Risulta che tutti i discorsi del papa sono stati scritti in Australia e poi mandati a Roma, dove lo stesso papa li ha trascritti in polacco, ritoccandoli come riteneva opportuno. Qualcun altro li ha ritradotti in inglese e un vescovo australiano vi ha dato un’ultima occhiata. Il papa si è quindi esercitato a pronunciare i discorsi davanti all’attuale maestro delle cerimonie pontificie, che è irlandese.
I corrispondenti dal Vaticano più esperti hanno sentito molte volte buona parte di ciò che il papa dice nei suoi discorsi preparati. Ciò nondimeno, la lingua soprannominata “papalese” può essere un osso duro, anche per abili cronisti. Il portavoce di un’agenzia di stampa italiana ha detto che i discorsi del papa sono spesso oscuri e troppo lunghi. Un giornalista australiano si è detto deluso perché le omelie erano così blande e piene di verità lapalissiane.
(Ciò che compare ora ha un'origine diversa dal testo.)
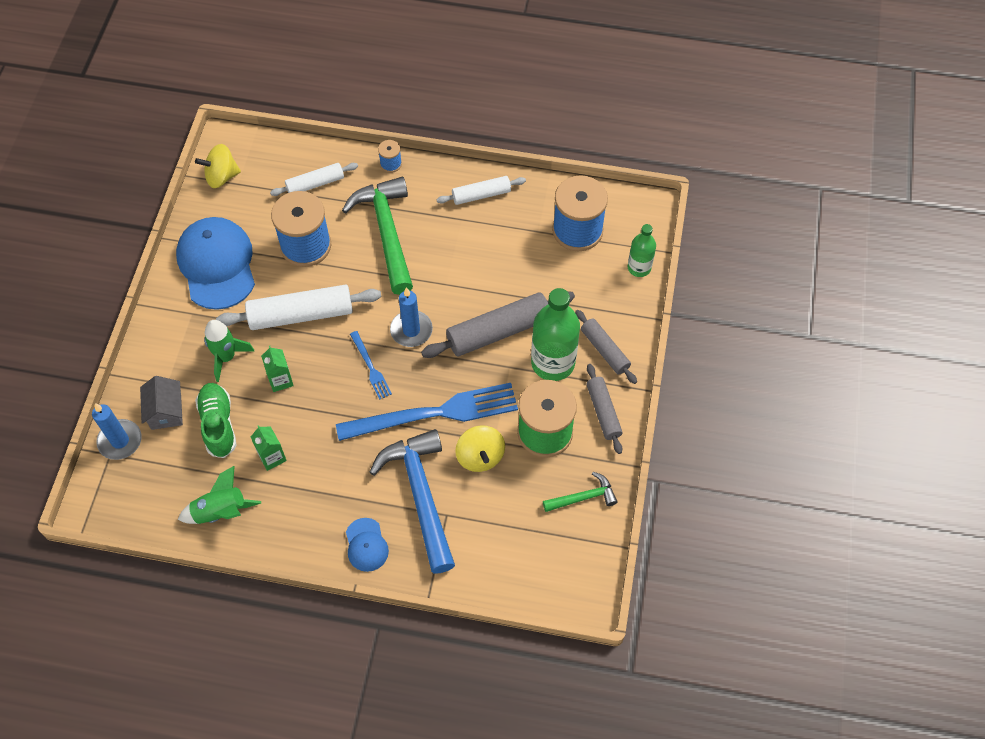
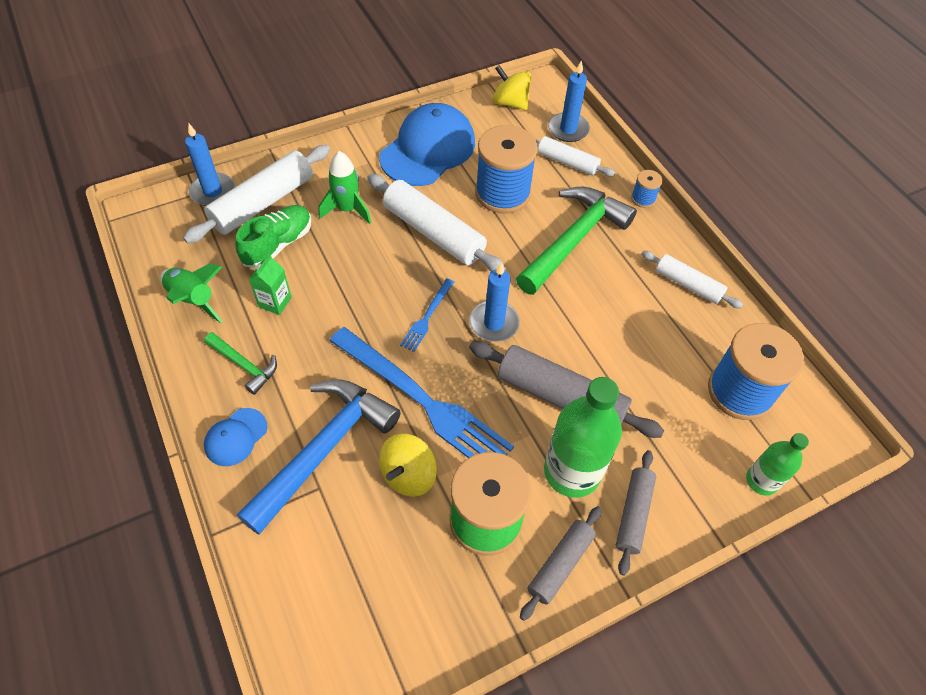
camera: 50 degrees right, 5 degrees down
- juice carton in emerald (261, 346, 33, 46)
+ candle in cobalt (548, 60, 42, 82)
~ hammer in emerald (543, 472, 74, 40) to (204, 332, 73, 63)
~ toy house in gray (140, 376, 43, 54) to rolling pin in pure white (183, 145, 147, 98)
Un altro giornalista, scrivendo sul Sunday Telegraph, ha detto: “I suoi sono stati discorsi conservatori, spesso dicevano cose ovvie e a volte erano oscuri. . . . Forse ha bisogno di cambiare chi gli scrive i discorsi . . . Se i suoi discorsi confondono i corrispondenti esperti devono lasciare perplessa la persona comune che va in cerca di chiarezza”.
“La Chiesa vi apre le braccia”
Malgrado la confusione lamentata da alcuni corrispondenti, comunque, la Chiesa sperava che i discorsi non lasciassero perplessa la persona comune in cerca di chiarezza. La popolazione era stata incoraggiata ‘a venire, guardare e ascoltare’, e migliaia di persone risposero all’appello. Il più alto numero di presenti si è avuto all’Ippodromo Randwick di Sydney, dove si calcola ci fossero 250.000 persone. Nella predica che ha pronunciato lì, Giovanni Paolo ha parlato primariamente di quelli che considerava cattolici non osservanti. Facendo con le braccia un ampio gesto, ha implorato: “A tutti quelli che si sono allontanati dalla loro casa spirituale desidero dire: Tornate! La Chiesa vi apre le braccia, la Chiesa vi ama”.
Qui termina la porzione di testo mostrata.